Confused? Watch the movie! Quicktime

CertNanny development is now hosted on: https://github.com/certnanny/certnanny.

You will find the Git repository and issue tracker.


Clients running CertNanny will need Perl 5.6.1 or higher installed. In addition an OpenSSL executable and the sscep tool program is required on the client.

On the CA side a SCEP server is required. If the SCEP server supports automatic approval (which is done by signing the certificate request with the existing old certificate on the client side) the CertNanny agent can perform in-place keystore replacement without operator interaction.
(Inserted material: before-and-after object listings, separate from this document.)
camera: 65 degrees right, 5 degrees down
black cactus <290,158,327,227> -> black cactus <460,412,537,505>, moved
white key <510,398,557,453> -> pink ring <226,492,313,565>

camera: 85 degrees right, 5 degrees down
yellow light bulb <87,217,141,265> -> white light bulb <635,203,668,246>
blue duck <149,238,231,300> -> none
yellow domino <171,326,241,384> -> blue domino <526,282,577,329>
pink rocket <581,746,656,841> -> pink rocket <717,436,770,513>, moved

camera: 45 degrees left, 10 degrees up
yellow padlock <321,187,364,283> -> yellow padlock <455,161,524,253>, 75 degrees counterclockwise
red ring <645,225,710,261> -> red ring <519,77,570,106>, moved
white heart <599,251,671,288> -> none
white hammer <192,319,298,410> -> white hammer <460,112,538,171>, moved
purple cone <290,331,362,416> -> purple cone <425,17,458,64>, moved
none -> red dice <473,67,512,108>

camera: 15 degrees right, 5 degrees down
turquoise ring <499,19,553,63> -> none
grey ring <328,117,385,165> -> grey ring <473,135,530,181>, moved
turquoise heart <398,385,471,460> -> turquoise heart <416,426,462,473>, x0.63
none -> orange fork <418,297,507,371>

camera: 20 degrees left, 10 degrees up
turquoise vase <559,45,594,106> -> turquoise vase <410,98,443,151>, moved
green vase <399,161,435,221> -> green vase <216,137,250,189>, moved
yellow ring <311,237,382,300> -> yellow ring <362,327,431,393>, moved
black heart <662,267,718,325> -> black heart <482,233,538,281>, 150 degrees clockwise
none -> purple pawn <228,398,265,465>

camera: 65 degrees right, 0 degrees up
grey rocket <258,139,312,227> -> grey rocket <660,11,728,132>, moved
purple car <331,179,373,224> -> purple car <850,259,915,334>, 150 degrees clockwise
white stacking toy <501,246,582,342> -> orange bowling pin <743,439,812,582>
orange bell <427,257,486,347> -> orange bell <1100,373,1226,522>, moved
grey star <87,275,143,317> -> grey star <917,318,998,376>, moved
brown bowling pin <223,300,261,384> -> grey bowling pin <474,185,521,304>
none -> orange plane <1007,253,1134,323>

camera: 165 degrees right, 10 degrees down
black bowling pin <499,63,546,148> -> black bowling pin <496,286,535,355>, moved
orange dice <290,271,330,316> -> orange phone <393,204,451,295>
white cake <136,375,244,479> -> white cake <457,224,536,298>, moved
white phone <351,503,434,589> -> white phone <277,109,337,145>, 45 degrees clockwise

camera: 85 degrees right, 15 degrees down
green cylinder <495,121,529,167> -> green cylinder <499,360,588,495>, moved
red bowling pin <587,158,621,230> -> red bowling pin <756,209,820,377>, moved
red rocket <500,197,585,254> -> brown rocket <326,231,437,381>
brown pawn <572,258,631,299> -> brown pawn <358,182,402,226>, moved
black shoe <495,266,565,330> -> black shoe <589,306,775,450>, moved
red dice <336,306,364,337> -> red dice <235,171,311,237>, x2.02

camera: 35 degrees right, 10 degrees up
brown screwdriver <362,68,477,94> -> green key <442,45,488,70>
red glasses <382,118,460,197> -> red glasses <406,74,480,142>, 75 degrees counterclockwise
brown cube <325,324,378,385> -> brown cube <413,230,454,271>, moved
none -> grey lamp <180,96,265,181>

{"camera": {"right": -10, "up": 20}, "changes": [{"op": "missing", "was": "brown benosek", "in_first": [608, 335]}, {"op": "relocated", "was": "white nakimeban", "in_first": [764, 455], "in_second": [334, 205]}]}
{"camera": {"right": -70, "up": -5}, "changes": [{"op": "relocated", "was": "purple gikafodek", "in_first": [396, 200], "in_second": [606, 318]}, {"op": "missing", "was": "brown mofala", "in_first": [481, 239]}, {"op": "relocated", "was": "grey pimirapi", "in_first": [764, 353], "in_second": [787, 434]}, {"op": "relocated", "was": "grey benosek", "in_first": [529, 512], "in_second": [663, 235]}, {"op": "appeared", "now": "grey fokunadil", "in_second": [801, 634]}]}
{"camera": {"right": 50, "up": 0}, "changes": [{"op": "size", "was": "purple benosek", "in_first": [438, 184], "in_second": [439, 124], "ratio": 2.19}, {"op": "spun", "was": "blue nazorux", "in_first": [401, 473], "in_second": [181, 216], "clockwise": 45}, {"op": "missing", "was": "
Using hook functions CertNanny can also reload/restart applications after successful renewal.

Platform and keystore support matrix

CertNanny is designed to run on a large number of platforms. In addition client applications using certificates use lots of different keystore formats.

The following matrix indicates which platforms and keystores are supported by particular CertNanny release versions.

Version numbers in green fields indicate the minimum CertNanny version for this keystore/operating system combination.

Unix* Windows Tandem NonStop
(via OSS)
z/OS (via USS)
OpenSSL (PEM/DER) 0.6 0.7 0.7 -
PKCS #8 (PEM/DER) 0.7 0.7 0.7 -
PKCS #12 0.10 0.10 0.10 -
Java Keystore (JKS) 0.8 0.8 0.8 -
IBM GSKit Keystore (CMS) 0.6 0.10 n/a -
Windows Certificate Store n/a 0.8 n/a n/a
RACF n/a n/a n/a -
Top Secret n/a n/a n/a -

*) Supported/tested: Linux, AIX, Solaris, Darwin (Mac OS X)


Last update: 2007-06-19

Version Status Comments
CertNanny 0.11 no release date yet Currently under development
CertNanny 0.10 released 2007-06-19 Latest stable release
CertNanny 0.9 released 2006-08-09
CertNanny 0.8 released 2006-06-12
CertNanny 0.7 released 2006-02-10
CertNanny 0.6 released 2005-12-23